A lawsuit accusing former US secretary of defense Donald Rumsfeld of personal responsibility for US forces allegedly torturing two US whistleblowers who worked for an Iraqi contracting firm will be allowed to move forward, a federal appeals court ruled on Monday.
The ruling from the 7th US Circuit Court of Appeals in Chicago comes just days after a similar decision by a US federal judge in Washington that gave the green light to a US veteran — who also alleges he was tortured in Iraq — to sue Rumsfeld for damages.
Monday’s ruling rejected arguments that Rumsfeld should be immune from such lawsuits for work performed as a Cabinet secretary.
The US Supreme Court sets a high bar for those suing a top government official, mandating that they show the acts in question are tied directly to a violation of constitutional rights and that the official clearly understood they were violations.
“There can be no doubt that the deliberate infliction of such treatment on US citizens, even in a war zone, is unconstitutional,” US Circuit Judge David Hamilton wrote in Monday’s opinion.
An attorney for Rumsfeld blasted the ruling.

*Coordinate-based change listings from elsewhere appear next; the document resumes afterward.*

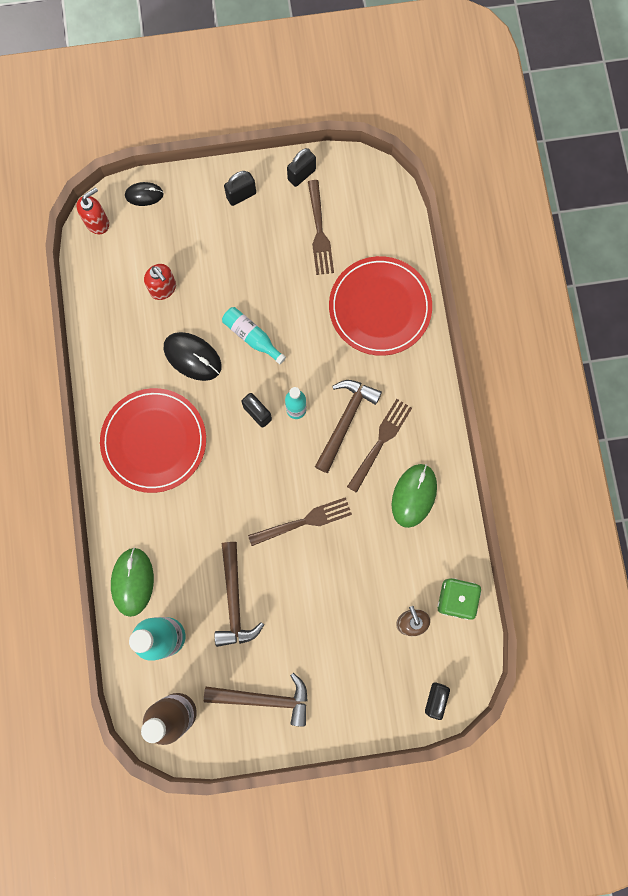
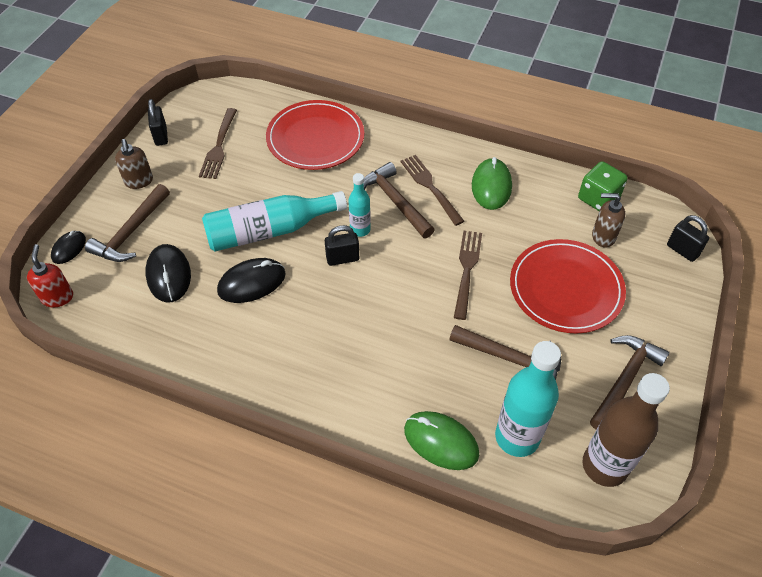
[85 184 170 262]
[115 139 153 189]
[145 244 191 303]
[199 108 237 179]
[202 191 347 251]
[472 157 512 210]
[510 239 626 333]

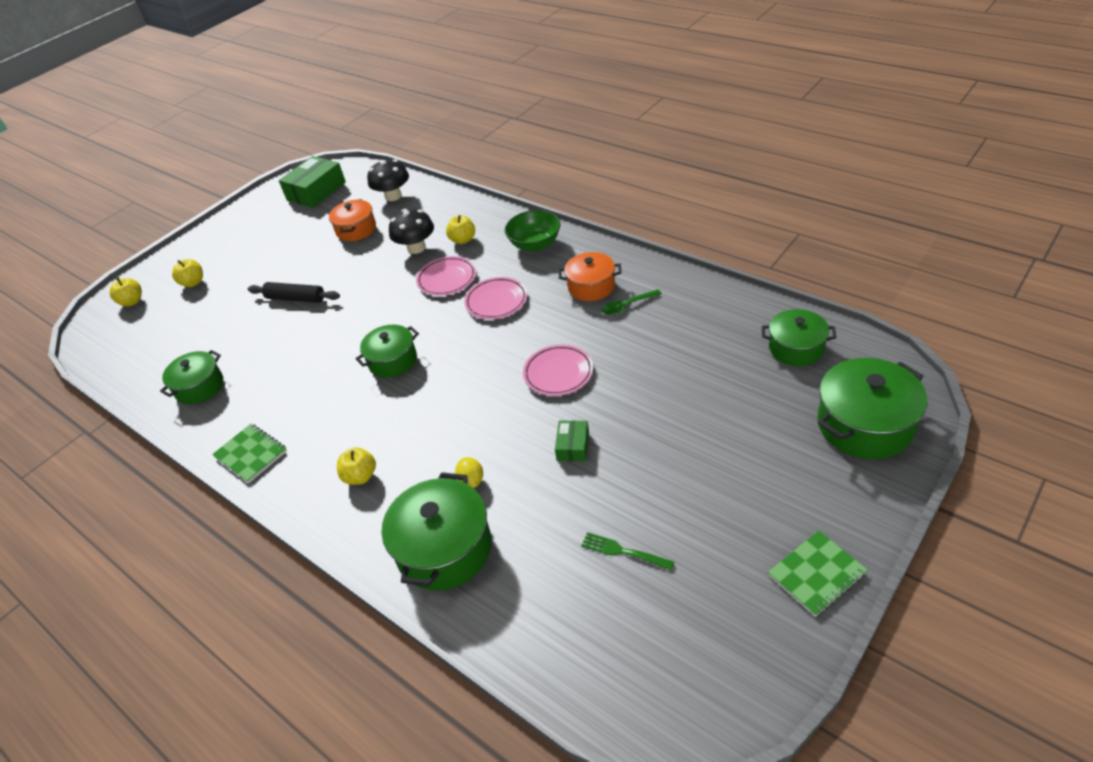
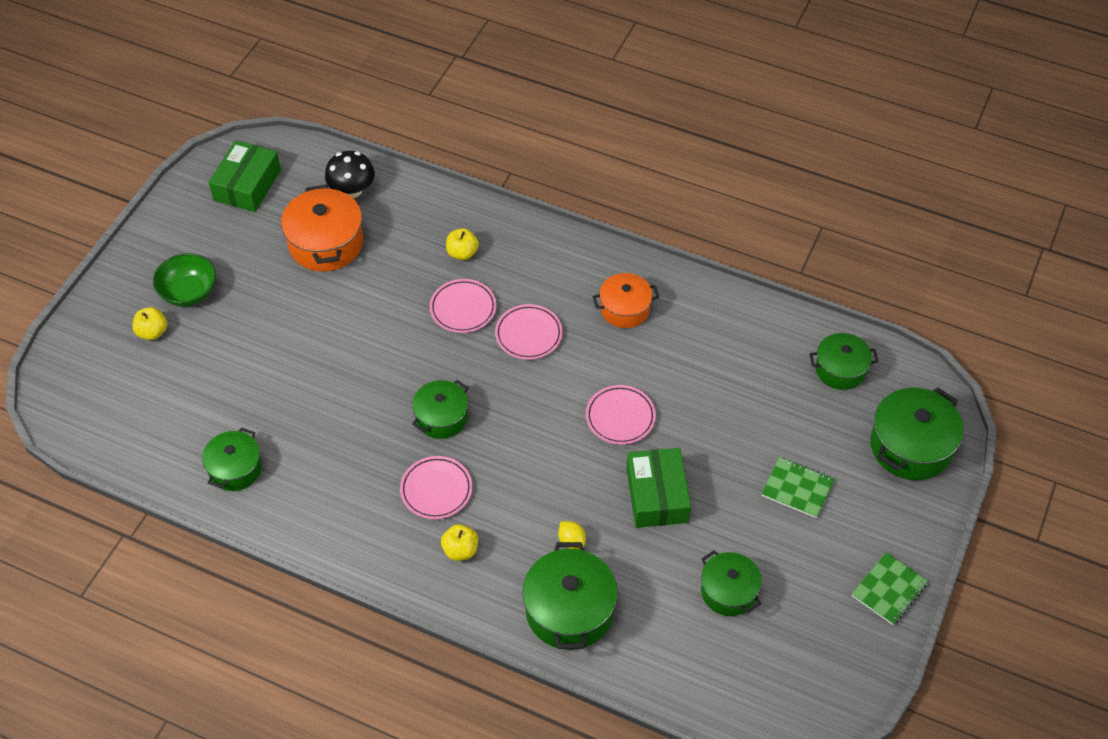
[153 253 216 307]
[281 185 363 272]
[400 456 472 519]
[626 448 691 528]
[701 550 762 616]
[762 457 834 518]
[110 278 142 307] (first image)
[248 282 340 303] (first image)
[389 209 434 254] (first image)
[602 289 662 315] (first image)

“Having judges second-guess the decisions made by the armed forces halfway around the world is no way to wage a war,” David Rivkin said in a written statement. “It saps the effectiveness of the military, puts American soldiers at risk, and shackles federal officials who have a constitutional duty to protect America.”
In their lawsuit, Donald Vance and Nathan Ertel claim US forces detained them in 2006 after they alleged illegal activities by the Iraqi-owned company they worked for, Shield Group Security.
Among the methods of torture used against them during several weeks in military camps were sleep deprivation and a practice known as “walling,” in which subjects are blindfolded and walked into walls, according to the lawsuit.
The lawsuit alleges Rumsfeld personally participated in -approving the methods for use by the US military in Iraq, making Rumsfeld responsible, it argues, for what happened to Vance and Ertel.
Their attorney, Mike Kanovitz, welcomed the ruling, saying the court faced a choice between “protecting the most fundamental rights of American citizens in the difficult context of a war or leaving those rights solely in the hands of politicians and the military.”